Breaking Through Weight-Loss Plateaus
Now you know two potential reasons for a plateau: after only a few months, it’s likely to be diet creep, but if you were going strong for a year or more before you hit a wall, it could also be metabolism. So if one of these two culprits sounds like you, what can you do about it?
Basically, the trick with a stall is to change things up. What you’re doing isn’t working (otherwise, you wouldn’t have stalled!). Some suggestions:
- Cut down on the “diet creep” foods above. Do not “save your calories” for almond-flour cookies after dinner; this is a recipe for nutrient deficiency via replacing nutrient-dense foods with nutrient-poor treats. Instead, limit treats to one or two desserts per week and focus your meals on meat, vegetables, and fat. To make this happen, you will likely have to track your food intake by keeping a journal of what you eat every day.
- Adjust your carb levels. On the one hand, a very low carbohydrate intake can slow metabolism unnecessarily, so consider adding some carbs (especially if you’re active). On the other hand, some people also have success cutting down on carbs. Experiment on yourself and figure out what your body likes. Sometimes just the change from one level of carbs to the other can be enough to kick-start your body out of a stall. Here’s some more on carbs and weight loss, if you’re interested.

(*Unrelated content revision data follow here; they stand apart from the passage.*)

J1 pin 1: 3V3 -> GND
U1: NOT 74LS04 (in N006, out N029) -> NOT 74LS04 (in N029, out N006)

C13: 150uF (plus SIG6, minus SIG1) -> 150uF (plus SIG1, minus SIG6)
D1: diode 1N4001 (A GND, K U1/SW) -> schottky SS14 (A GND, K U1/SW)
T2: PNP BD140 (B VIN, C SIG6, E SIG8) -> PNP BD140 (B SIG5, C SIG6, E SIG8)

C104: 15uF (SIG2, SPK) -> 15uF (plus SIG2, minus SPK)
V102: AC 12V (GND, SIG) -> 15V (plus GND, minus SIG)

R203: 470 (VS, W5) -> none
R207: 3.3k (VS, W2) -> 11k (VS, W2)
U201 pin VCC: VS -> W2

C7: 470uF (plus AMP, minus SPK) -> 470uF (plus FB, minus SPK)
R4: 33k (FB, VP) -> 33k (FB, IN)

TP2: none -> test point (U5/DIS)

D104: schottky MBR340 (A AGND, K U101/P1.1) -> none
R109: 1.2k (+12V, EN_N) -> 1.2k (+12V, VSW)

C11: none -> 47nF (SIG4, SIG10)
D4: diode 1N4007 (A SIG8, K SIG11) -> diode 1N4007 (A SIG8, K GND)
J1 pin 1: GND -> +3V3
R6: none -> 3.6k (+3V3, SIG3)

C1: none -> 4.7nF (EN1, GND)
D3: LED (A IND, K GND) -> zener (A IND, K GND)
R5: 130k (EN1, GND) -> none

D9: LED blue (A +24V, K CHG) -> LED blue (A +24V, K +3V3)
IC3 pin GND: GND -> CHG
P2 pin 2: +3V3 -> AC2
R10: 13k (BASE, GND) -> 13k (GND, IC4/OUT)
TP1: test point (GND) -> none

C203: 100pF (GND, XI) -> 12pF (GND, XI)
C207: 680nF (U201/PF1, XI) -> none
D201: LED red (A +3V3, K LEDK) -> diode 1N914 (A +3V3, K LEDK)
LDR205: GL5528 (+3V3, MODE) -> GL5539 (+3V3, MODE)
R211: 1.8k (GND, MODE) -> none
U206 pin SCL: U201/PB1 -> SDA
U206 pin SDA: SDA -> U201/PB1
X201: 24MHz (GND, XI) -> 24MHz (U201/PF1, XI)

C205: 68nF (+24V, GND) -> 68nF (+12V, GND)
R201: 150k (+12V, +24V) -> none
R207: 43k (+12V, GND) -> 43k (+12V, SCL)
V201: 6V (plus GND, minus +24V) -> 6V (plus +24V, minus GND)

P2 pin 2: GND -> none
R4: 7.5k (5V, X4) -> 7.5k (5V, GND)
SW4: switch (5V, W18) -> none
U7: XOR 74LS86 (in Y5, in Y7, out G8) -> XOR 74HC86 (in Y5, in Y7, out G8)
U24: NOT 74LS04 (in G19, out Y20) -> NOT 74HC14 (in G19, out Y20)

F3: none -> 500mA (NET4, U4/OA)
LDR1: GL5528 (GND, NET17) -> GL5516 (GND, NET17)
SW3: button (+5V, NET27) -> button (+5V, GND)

- Boost your NEAT. NEAT stands for Non-Exercise Activity Thermogenesis, and just means all the calories you burn doing things that aren’t “workouts.” Can you go in for a standing desk for at least a few hours of the day, or take quick breaks to walk around the office every hour? It’s partly psychological, but it does help offset metabolic adaptation, and it’s also just plain good for you.
- Consider increasing calories. Yes, this seems to fly in the face of everything above. But it’s true. In a surprising number of cases, cutting calories too low can hinder or stop weight loss as your body assumes there’s a famine and clings to every bit of fat it can get. It’s basically a shortcut to metabolic adaptation, and that’s one shortcut you don’t want to take! Why not try a moderate increase in food intake for a few weeks and see how you do?
- Switch up your workouts. Working out for weight loss shouldn’t drive you into the ground, but it does mean challenging your body. The more you do any given exercise, the less challenging it gets – so if you’ve been doing the same routine for a while, try experimenting with something completely different to see how it feels. If you usually do cardio, try weights. If you usually do weights, try cardio. Or go out for a completely new sport like squash, soccer, rock climbing, or martial arts.
Possibly the biggest problem with weight-loss stalls is psychological: they’re very discouraging. And the depression can lead to a vicious cycle of “well, I’m not losing any more weight anyway; I guess I’m doomed to be fat forever, so why don’t I just eat this entire pint of ice cream?” – which of course ensures that you really won’t lose any more weight!
To combat this, remember: your body has a reason for everything it does, even if you don’t like its logic. Don’t even worry about a plateau until it’s been at least a week, maybe two. And even long-term plateau (1 month or more) is not the end of the world; it’s just your body telling you to adjust something about your weight-loss efforts. It’s a sign that something needs to change. Instead of throwing up your hands in despair, approach it like a scientist: figure out what your body is trying to tell you, and how you can respond to stay on track for meeting your long-term goals.